Yatırımcı parasına piyangodan çıkmış ya da kumarda kazanılmış bir para gibi görme ve “batmak üzereyiz öyleyse hemen bir yatırımcı bulalım ve kendimizi ona çok iyi göstererek batışımızı biraz erteleyelim” gibi bir düşünce yapısıyla birleşince, yatırımcıların da acemi olduğu bir dönemde kötü bir başlangıç oldu. Belki öğrenme süreciydi, hem yatırımcı hem de girişimci nasıl “olmaması” gerektiğini bu şekilde öğrendi.
Yahut Hasan beye sorsak belki o hiç bizim hesap edemediğimiz bir biçimde kârda hissediyor olabilir. Konu elbette Hasan Aslanoba ile ilgili değil. Hasan bey, sadece sektöre bir anda gökten bir uzay aracının ışıklı tünelinden iner gibi indiği için akılda kalıcı bir örnek oldu. Ama yatırımcı - girişimci arasında çok sağlıklı bir ilişki halen kurulamadı. Yatırımcı girişimcinin kendi tecrübesinde davranmasını istiyor.
Yatırımcı girişimcinin, kendisinin yaptığı hataları yapmamasını istiyor. Yatırımcı girişimcinin hiç düşüş yaşamadan parasını hep katlamasını istiyor. Zaten para söz konusu olduğunda, “Smart Money” yani akıllı para yerine sadece para konulduğunda şirkete, orada ilk düğme yanlış iliklenmeye başlıyor.
Gelelim girişimciye;
Girişimci yatırımcı hiçbir işine karışmasın istiyor. Girişimci yatırımcının tecrübelerinin eskide kaldığını, “o işlerin öyle olmadığını” düşünüyor. Girişimci yatırımcının sadece para koyması ve çenesini kapatması gerektiğini düşünüyor. Yani girişimci ile yatırımcı birbirinden doğru şekilde faydalanamıyor. Yatırımcıda da girişimcide de yüksek ego var. İkisi de marifeti kendinden biliyor.

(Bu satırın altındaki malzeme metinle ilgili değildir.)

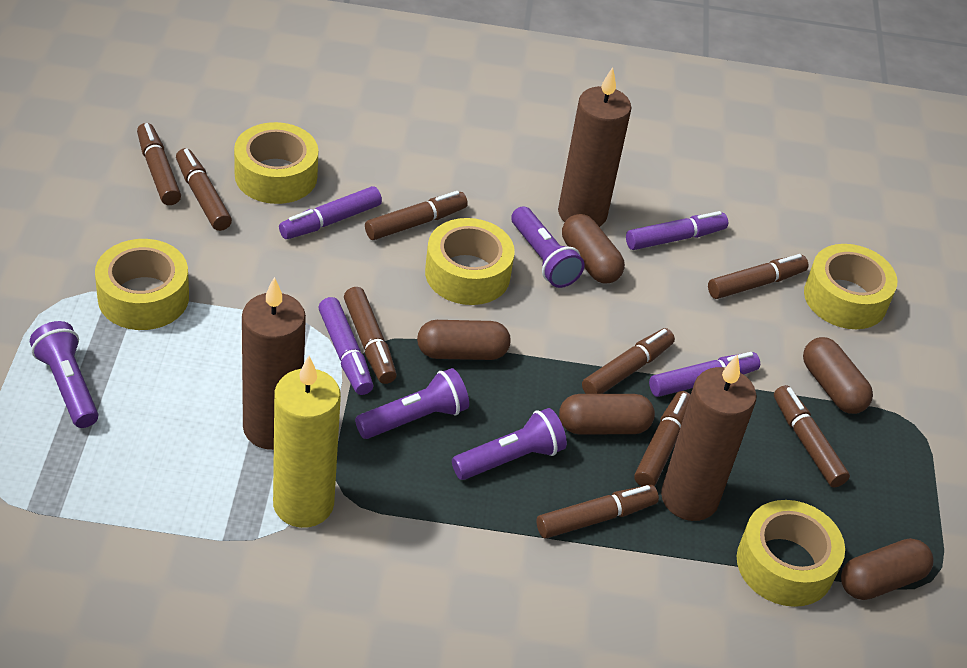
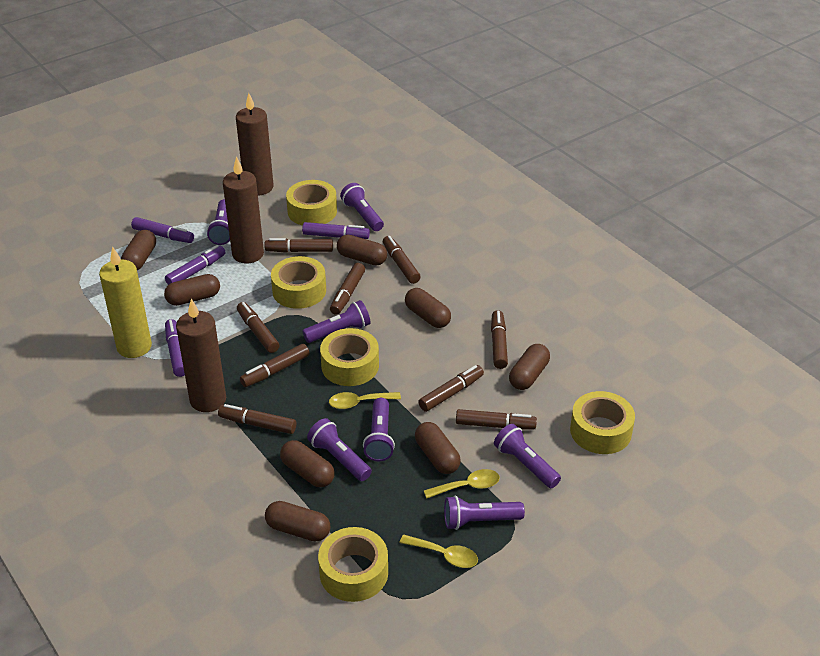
brown capsule: 5 -> 8
purple flashlight: 4 -> 7
yellow spoon: 0 -> 3

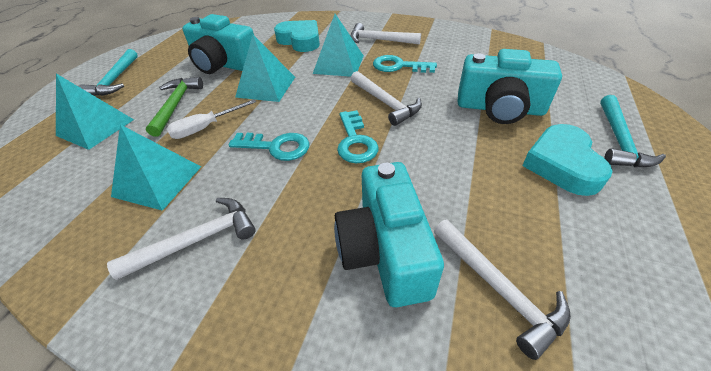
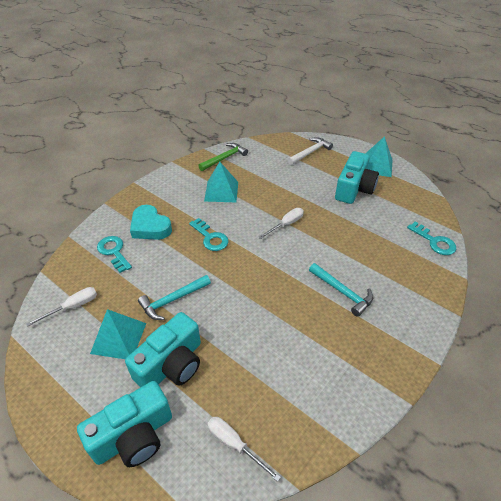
turquoise heart: 2 -> 1
turquoise pyramid: 4 -> 3
white hammer: 4 -> 1
white screwdriver: 1 -> 3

Yatırımcı “Ben para yatırmazsam sen işi büyütemezsin” derken girişimci de “Ben işi büyütmezsem paranı katlayamazsın” düşüncesinde. 12-13 yıldır içinde olduğum internet ekosisteminde gördüğüm bu, girişimci ile yatırımcının güçlerini birleştirip hızla uçuşa geçtiği çok fazla örnek yok. Artık bunun sağlanması gerekiyor.
Girişimcinin, yatırımcının parasının kıymetini bilmesi, yatırımcının da girişimcinin fikrinin, emeğinin, enerjisinin değerini bilmesi gerekiyor. Yoksa orta sahadan kaleyi yoklayan birkaç şutun gol olması dışında aksiyon yaratamayız, başarıya ulaşamayız.